ADR-0709: VMAFX Phase 4b — Distributed Video-Quality, Encoding, and ML Platform¶

Status: Proposed
Date: 2026-05-28
Deciders: Lusoris
Tags: architecture, go, k8s, operator, controller, node, ffmpeg, rclone, ebpf, onnx, training, abi, platform, phase4b, fork-local

Context¶

VMAFX reached a phase-transition point with Phase 4a (ADR-0702): the repository now has Go and Rust workspaces, C++23 migration policy, and the MCP server, vmafx-server, vmafx-mcp, and vmafx-tune binaries in development as independent Go modules.
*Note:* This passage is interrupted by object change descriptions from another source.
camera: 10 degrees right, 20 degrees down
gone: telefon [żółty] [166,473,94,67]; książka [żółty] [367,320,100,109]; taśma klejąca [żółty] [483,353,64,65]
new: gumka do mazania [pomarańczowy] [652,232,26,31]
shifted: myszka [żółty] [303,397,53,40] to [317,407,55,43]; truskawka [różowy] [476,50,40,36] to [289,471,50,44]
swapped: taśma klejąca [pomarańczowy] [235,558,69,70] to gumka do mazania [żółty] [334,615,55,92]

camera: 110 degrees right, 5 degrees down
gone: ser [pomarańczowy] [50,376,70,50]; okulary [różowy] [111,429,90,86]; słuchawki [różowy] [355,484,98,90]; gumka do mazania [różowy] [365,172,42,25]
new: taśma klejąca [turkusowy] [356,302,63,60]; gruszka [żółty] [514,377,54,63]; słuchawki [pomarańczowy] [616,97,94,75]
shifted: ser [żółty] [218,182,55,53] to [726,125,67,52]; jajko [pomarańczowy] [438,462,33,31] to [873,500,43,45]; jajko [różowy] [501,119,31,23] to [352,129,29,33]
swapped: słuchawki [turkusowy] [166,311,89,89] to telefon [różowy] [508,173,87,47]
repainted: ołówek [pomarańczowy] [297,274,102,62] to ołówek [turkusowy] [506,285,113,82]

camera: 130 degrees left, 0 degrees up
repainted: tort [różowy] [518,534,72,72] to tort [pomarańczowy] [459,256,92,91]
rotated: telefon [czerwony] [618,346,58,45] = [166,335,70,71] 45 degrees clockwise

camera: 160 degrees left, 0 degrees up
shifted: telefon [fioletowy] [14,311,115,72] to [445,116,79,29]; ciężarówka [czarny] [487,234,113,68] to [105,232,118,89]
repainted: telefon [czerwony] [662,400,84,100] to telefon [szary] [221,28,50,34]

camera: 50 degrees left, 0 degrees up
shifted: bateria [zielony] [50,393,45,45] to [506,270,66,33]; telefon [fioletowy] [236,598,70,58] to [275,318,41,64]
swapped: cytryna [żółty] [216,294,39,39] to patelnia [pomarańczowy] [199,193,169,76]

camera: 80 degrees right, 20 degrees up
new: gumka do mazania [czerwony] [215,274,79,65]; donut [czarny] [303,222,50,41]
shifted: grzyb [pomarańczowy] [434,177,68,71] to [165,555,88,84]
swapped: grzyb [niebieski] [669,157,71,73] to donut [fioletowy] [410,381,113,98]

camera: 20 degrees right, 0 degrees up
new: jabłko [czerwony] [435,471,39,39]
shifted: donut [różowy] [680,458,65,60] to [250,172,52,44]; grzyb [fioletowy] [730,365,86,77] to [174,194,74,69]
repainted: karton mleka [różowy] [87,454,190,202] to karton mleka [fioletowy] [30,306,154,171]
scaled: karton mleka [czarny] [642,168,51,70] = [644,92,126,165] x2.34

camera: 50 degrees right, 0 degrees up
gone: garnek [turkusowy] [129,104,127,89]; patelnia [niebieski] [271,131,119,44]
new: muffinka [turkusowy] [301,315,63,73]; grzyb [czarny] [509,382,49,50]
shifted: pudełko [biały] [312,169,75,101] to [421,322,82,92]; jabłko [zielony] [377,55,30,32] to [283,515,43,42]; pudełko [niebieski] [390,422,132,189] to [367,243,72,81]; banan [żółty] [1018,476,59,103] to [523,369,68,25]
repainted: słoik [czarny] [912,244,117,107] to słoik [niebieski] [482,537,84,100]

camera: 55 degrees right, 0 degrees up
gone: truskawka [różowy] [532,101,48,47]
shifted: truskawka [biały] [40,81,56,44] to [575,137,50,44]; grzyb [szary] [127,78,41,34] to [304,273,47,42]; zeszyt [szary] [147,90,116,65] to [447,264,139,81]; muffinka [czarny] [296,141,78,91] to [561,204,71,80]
Phase 4b is the architectural pivot from single-binary scoring tool to distributed video-quality, encoding, and ML platform. The forces driving this pivot:

Scale requirement: batch scoring sweeps (CHUG, K150K, BVI-DVC) currently run as long-lived single processes; horizontal scaling requires a controller/worker split.
Heterogeneous GPU pools: the fork already supports CUDA, SYCL, HIP, Vulkan, and Metal backends. Scheduling work to the right GPU vendor pool requires a cluster-aware orchestration layer — not ad-hoc --backend flags.
Online training demand: encoding a video is the ideal moment to collect (ref, dis, score, metadata) triples for continuous model refinement. The existing Python-only offline training loop in ai/ cannot consume real-time encoder output.
Storage costs: materializing full YUV frames to disk before scoring defeats the point of cloud-native deployment. A zero-copy storage layer (rclone-mount) eliminates the intermediate disk write.
Platform ambition: VMAFX targets production video-quality measurement at CDN scale — encoder-ladder tuning, batch transcoding QA, and real-time quality monitoring. None of these use cases fit the single-binary model.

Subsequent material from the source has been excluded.